Lavori Pubblici

Controlli antimafia della Dia nel cantiere bresciano

Oggi personale della Direzione Investigativa Antimafia di Milano, coadiuvato da personale della Guardia di Finanza, della Polizia di Stato, dei Carabinieri e della Direzione Provinciale del Lavoro, su disposizione del prefetto di Brescia, ha eseguito dei controlli nei cantieri della Tav nella zona di Travagliato (Brescia). «I controlli - spiega la Dia - hanno avuto lo scopo di verificare il rispetto delle norme e degli accordi finalizzati a scongiurare possibili infiltrazioni mafiose tra le imprese incaricate dei lavori. Nessun particolare allarme, pertanto, ma solo una mirata ed incisiva attività di prevenzione, diretta a verificare l'eventuale presenza di ditte in odore di mafia».
Gli accertamenti, rende noto la Dia, sono stati eseguiti su un'area molto estesa, compresa tra i comuni di Travagliato (Brescia) e Palazzolo sull'Oglio (Brescia) ed hanno comportato l'impiego di 50 appartenenti alle forse dell'ordine.

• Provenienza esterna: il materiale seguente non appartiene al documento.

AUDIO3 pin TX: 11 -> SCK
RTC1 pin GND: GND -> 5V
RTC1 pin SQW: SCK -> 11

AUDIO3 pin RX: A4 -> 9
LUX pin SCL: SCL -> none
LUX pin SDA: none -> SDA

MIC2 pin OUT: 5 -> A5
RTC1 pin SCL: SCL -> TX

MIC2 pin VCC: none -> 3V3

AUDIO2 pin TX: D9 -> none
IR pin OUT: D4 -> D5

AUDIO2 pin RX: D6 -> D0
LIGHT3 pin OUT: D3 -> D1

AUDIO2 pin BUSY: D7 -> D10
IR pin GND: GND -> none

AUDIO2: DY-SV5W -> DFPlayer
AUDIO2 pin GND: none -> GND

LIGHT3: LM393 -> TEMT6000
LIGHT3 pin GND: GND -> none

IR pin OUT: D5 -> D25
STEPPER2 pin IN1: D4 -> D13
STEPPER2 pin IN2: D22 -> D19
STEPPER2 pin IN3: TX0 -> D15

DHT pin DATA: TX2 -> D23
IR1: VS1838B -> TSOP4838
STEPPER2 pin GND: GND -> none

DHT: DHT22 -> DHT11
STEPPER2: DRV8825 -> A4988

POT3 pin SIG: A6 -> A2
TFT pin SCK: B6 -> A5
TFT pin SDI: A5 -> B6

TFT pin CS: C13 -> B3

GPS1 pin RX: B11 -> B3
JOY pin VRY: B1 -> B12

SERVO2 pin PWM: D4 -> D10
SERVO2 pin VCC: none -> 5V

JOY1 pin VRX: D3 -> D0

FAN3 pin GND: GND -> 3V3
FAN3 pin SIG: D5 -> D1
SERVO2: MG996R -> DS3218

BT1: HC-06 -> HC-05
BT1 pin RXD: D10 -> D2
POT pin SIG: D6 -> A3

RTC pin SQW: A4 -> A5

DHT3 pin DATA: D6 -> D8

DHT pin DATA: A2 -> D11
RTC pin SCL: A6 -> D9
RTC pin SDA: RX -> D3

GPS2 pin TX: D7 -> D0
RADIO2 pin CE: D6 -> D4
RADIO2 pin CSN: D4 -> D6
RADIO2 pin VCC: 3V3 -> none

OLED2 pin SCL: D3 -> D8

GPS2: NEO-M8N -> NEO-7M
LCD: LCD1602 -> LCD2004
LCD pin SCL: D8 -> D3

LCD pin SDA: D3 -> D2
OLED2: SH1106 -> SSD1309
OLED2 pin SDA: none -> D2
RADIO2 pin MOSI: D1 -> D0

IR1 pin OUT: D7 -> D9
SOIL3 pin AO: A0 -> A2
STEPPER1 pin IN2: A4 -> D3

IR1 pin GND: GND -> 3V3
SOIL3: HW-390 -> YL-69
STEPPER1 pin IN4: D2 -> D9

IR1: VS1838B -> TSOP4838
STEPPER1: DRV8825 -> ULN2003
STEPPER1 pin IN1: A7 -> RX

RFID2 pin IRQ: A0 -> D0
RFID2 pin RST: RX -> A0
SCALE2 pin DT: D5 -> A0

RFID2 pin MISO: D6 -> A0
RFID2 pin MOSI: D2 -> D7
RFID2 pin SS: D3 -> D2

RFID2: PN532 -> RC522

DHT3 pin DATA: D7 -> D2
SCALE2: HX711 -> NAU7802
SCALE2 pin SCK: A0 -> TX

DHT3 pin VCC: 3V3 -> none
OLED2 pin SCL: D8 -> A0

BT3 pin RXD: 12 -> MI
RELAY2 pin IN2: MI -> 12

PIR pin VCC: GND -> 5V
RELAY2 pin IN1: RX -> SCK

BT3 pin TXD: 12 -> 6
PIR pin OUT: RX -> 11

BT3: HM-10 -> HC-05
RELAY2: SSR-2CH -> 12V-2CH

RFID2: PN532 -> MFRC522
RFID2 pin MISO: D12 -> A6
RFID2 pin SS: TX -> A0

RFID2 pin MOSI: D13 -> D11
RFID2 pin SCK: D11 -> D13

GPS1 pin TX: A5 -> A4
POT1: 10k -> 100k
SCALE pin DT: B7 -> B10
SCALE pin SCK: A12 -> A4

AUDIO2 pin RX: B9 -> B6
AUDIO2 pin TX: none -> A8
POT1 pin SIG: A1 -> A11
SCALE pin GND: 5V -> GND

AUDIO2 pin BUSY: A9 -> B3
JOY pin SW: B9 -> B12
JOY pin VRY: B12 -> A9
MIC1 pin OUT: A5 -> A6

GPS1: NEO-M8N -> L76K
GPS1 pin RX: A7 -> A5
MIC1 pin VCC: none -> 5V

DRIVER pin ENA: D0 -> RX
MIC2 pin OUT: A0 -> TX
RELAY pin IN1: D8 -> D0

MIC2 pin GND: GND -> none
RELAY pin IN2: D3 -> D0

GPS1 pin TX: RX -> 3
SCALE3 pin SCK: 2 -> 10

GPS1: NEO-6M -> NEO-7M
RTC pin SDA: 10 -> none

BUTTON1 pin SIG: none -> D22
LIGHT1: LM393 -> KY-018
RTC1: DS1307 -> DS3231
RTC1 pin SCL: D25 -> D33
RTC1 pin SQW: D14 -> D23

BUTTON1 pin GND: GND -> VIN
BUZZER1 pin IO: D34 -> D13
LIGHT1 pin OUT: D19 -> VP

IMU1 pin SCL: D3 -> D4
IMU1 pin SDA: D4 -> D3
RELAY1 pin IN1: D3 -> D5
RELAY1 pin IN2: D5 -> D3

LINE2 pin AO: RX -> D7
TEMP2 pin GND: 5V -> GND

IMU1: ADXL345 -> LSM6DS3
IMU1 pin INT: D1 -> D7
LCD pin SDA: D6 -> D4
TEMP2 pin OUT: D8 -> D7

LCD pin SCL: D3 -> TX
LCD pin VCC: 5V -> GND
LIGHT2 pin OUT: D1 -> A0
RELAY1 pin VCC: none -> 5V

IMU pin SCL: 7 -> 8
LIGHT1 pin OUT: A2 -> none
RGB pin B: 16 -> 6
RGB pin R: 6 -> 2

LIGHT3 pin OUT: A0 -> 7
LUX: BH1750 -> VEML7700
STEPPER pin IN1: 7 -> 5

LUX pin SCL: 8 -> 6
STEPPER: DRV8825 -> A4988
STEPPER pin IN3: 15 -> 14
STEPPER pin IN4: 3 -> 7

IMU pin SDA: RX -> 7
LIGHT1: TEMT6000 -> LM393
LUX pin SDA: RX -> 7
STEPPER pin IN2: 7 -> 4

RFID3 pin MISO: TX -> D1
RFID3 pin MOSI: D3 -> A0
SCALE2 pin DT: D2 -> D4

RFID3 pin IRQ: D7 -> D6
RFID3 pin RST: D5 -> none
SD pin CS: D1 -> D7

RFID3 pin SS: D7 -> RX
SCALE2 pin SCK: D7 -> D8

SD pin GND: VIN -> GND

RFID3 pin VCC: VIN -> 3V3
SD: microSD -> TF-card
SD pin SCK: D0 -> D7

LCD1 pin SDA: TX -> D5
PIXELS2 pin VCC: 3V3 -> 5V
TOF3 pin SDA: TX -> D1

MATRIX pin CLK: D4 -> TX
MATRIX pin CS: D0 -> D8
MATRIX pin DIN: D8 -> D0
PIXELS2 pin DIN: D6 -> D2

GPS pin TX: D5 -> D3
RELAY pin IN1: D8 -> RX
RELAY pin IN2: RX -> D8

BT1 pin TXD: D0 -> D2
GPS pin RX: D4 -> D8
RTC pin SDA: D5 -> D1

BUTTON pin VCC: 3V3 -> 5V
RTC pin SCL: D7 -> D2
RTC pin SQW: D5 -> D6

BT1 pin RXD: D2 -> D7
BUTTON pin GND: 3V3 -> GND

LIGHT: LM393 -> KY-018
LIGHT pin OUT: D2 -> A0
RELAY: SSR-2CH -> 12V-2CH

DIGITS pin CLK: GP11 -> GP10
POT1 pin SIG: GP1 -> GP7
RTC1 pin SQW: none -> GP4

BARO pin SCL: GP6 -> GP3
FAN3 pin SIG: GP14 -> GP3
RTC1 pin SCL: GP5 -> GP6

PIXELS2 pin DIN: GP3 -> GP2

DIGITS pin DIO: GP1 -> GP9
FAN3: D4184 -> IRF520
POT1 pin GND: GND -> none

Sono stati complessivamente sottoposti a controllo circa 300 tra tecnici ed operai riconducibili a 50 tra imprese appaltatrici e fornitori. La notevole mole di dati raccolti sarà oggetto di ulteriori riscontri ed approfondimenti. «Da tempo - osserva la Direzione investigativa antimafia - il territorio bresciano è oggetto di particolare attenzione da parte della prefettura, della Dia e delle forze dell'ordine. Negli ultimi due anni sono stati infatti eseguiti altri otto accessi presso importanti cantieri che hanno fornito utili indicazioni circa la partecipazione ad appalti pubblici di imprese sospettate di collusioni con la criminalità organizzata».
In particolare, a seguito di informative della Dia e delle altre forze di polizia, la Prefettura bresciana ha emesso 12 provvedimenti interdittivi a carico di altrettante imprese.